Back at the ranch, Hannibal gathers with the team of experts, including Soule and Cristina Eisenberg of trophic cascades fame. But the gathering isn’t all work, no play. Most of the group goes elk hunting, a setup arranged by Eisenberg because, according to Hannibal, “[u]nderstanding the perspective of hunters is extremely important in the quest to conserve habitat and species in the West.” Hannibal herself doesn’t go hunting, however; she’s there to study the hunters who are scientists who arguably shouldn’t be out hunting. But the scientists visiting the High Lonesome aren’t your typical Field & Stream types. They agonize over the ethics surrounding the sport and belabor the dissection of the dead elk. One performs a ceremony over the body of the animal. Another offers it a drink from his water bottle. This chapter initiates a lot of contemplation, in which Hannibal excels. How do humans figure into the connectivity of nature? Our primary effect has been to screw it up. But the image of Soule and other scientists interacting with the environment in a way that includes consumption shows that we haven’t ruined it all, that perhaps nature is not so fragile, that we can still step into the wild without fear of crushing an endangered species of clover beneath our feet.
It’s not only Ph.D.s out there doing their part in The Spine of the Continent. When not cutting hair, Sherri Tippie rescues beavers, capturing them and transferring the oversized rodents from where they aren’t wanted to where they are. In the 25 years since she undertook this pastime, Tippie has relocated over 1,000 beavers, saving them from certain death while helping to support wetland habitats.
Indeed, the orange-toothed, dam-building beaver is an essential character in The Spine of the Continent. In fact, Hannibal presents the beaver as a poster child for the importance of connectivity in our ecosystems. Perhaps 60 million beavers populated North America before 1600, when their fur became a commodity, one that had a huge influence on the development of our nation. But decimating beaver populations is not without repercussion. Their dams store vast amounts of water. They control erosion and evaporation. And their intricate influence on streams and rivers has a significant affect on fish and bird populations.

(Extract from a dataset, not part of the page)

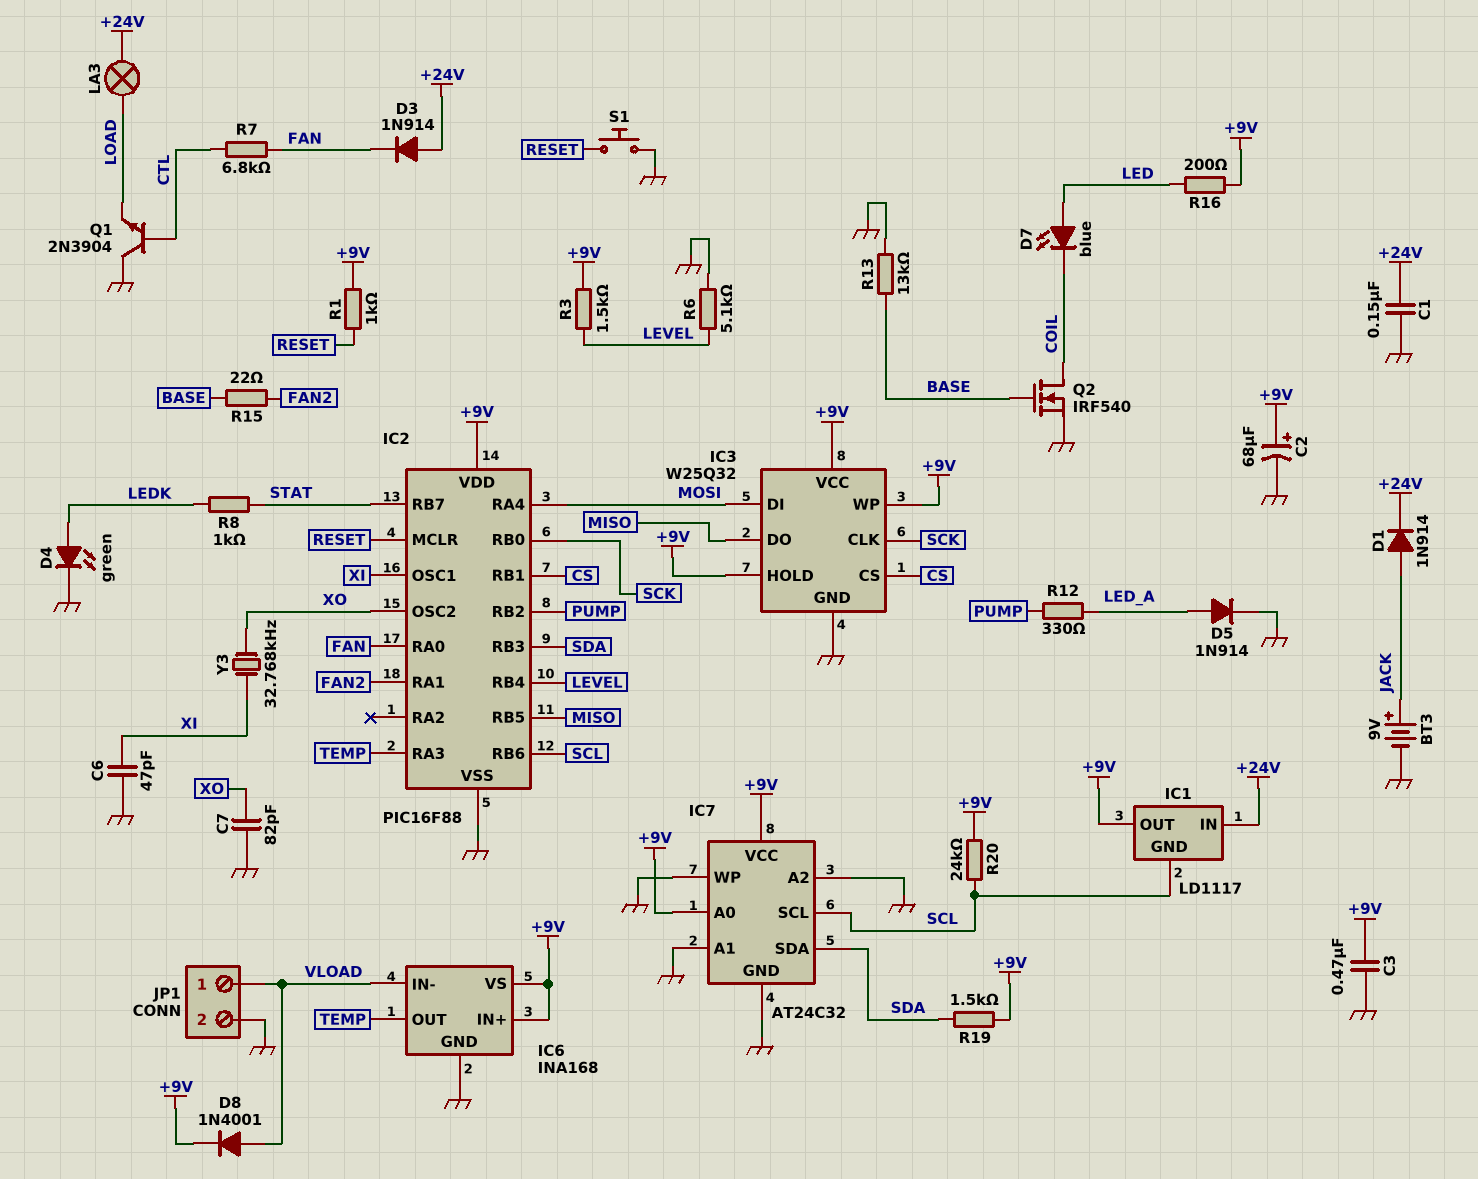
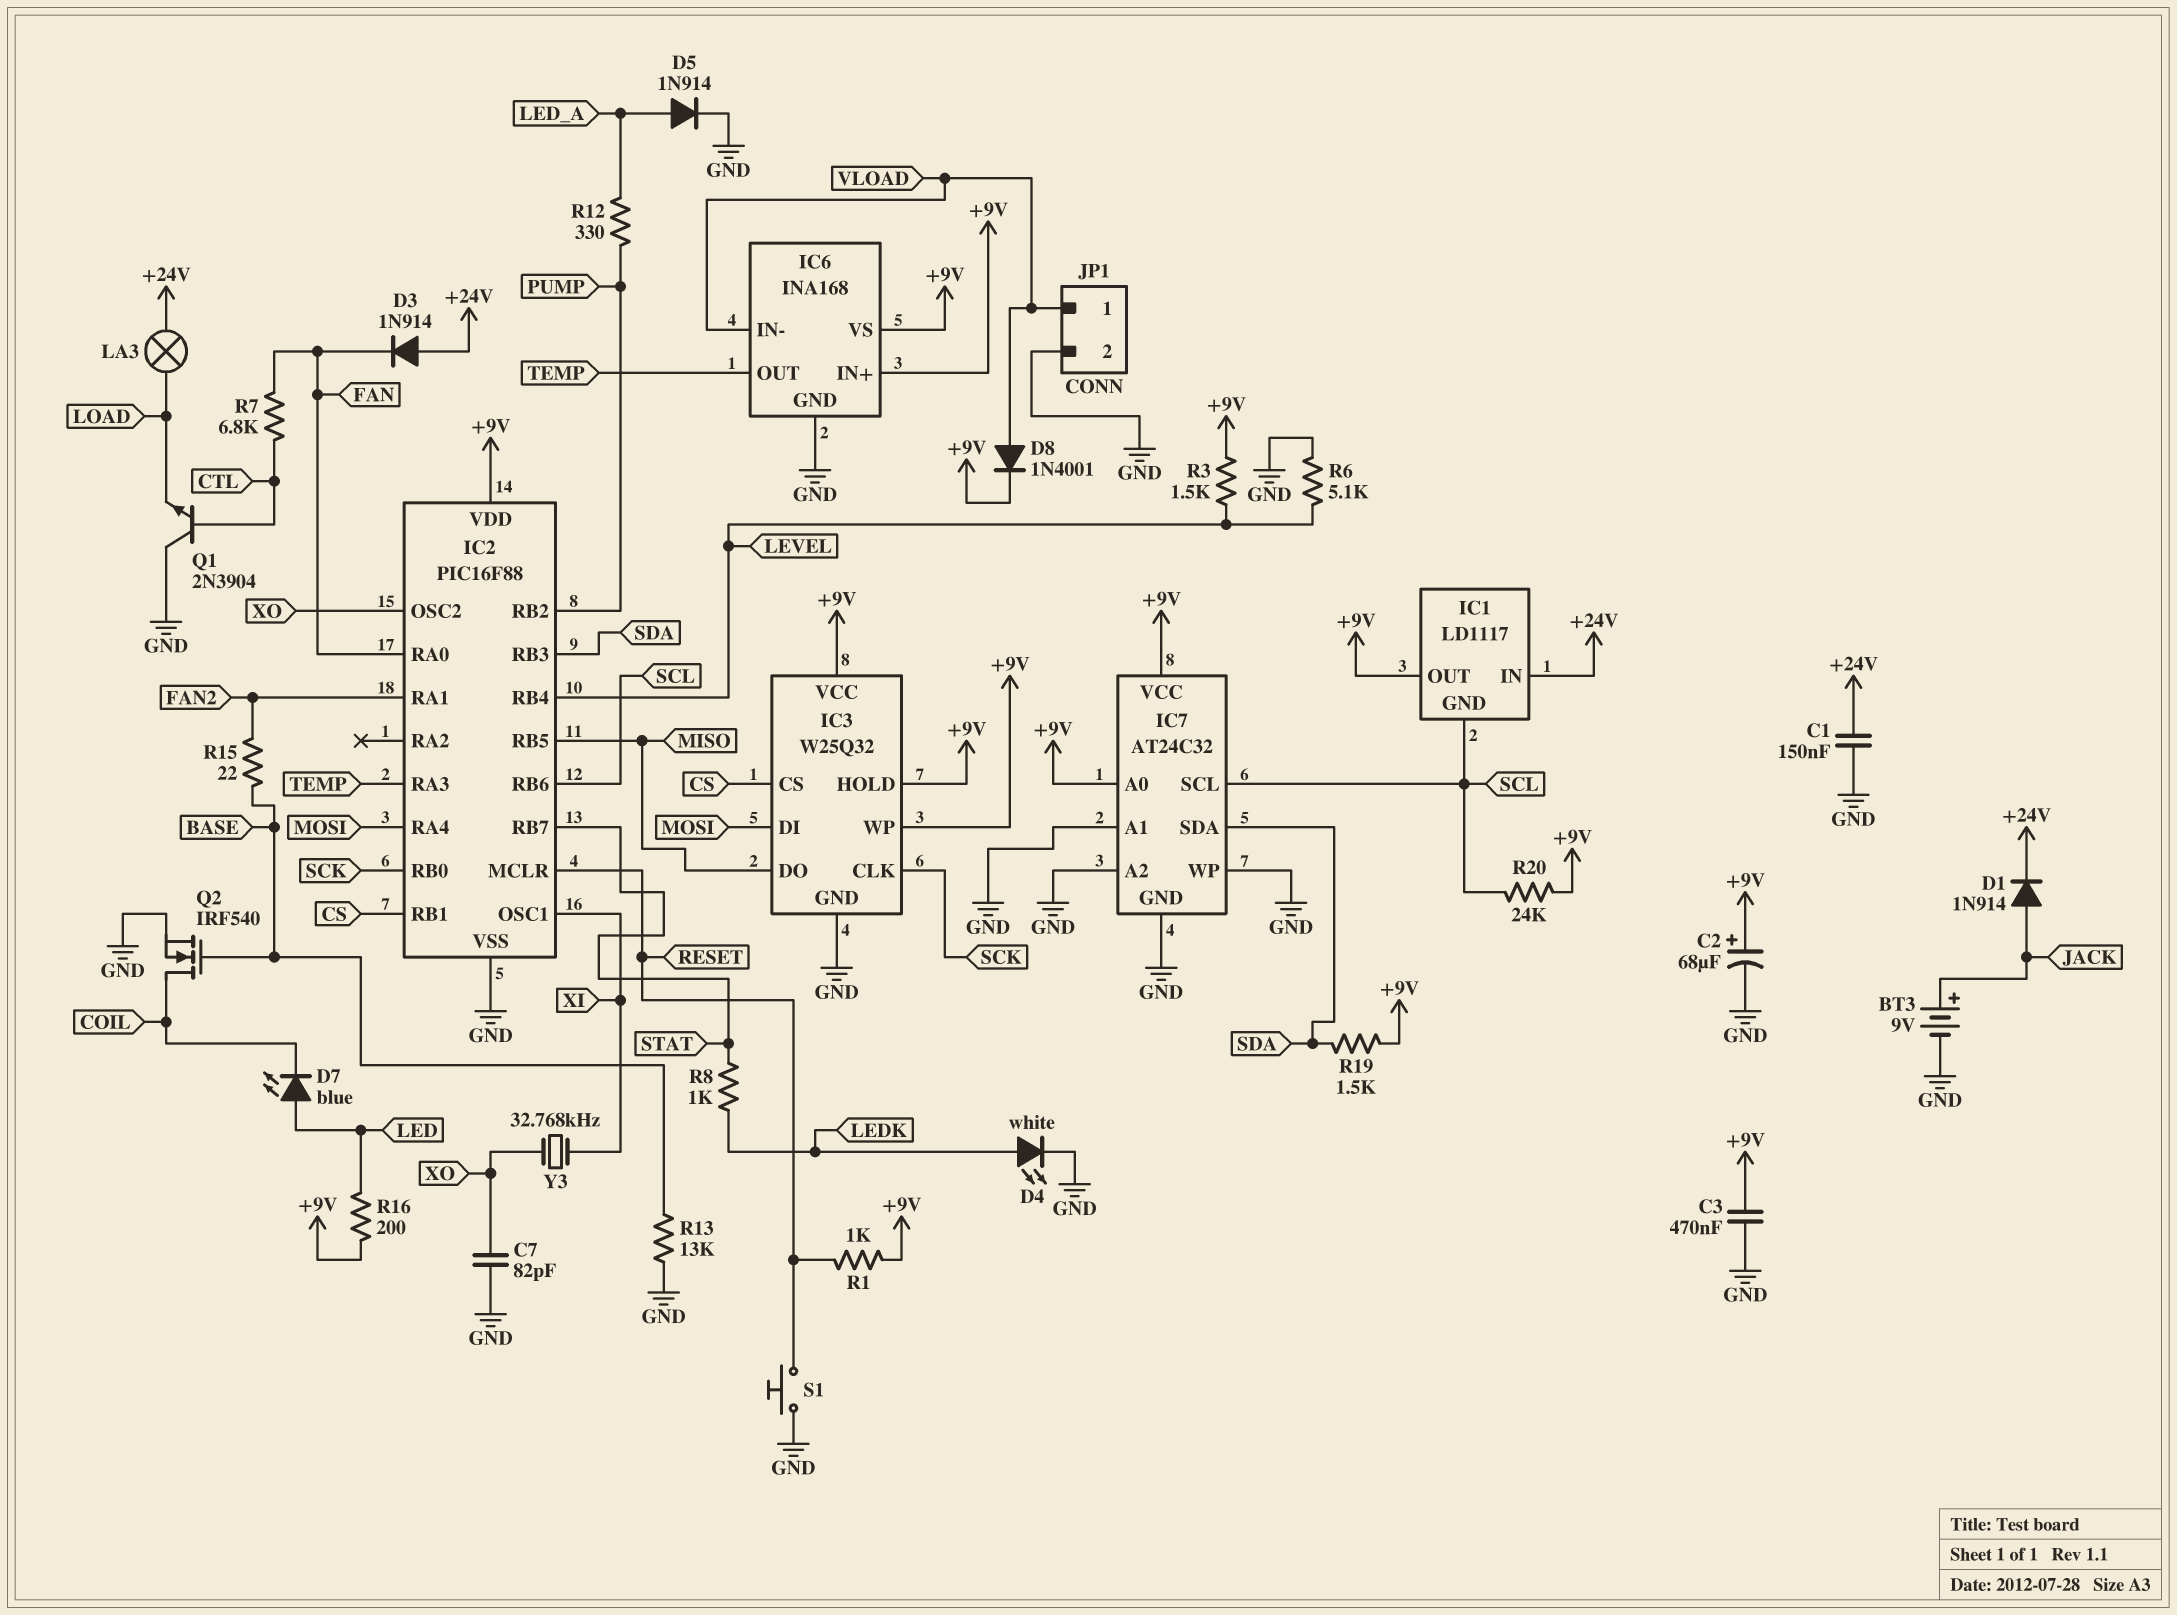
C6: 47pF (GND, XI) -> none
D4: LED green (A LEDK, K GND) -> LED white (A LEDK, K GND)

Hannibal’s book is an important one. It illuminates the concept of the SOC and the need to protect wildlife corridors in order to maintain the integrity of our natural world. Her book is also an exacting synthesis of the history behind this vast subject. Hannibal is a teacher, and an entertaining and relatable one. Her words on Darwin and Mendel, on aspen trees and the wolves of Yellowstone encourage understanding and deepen concern. She has delivered to us a rich and complex environment. She has made the connection. Now we need to do the work.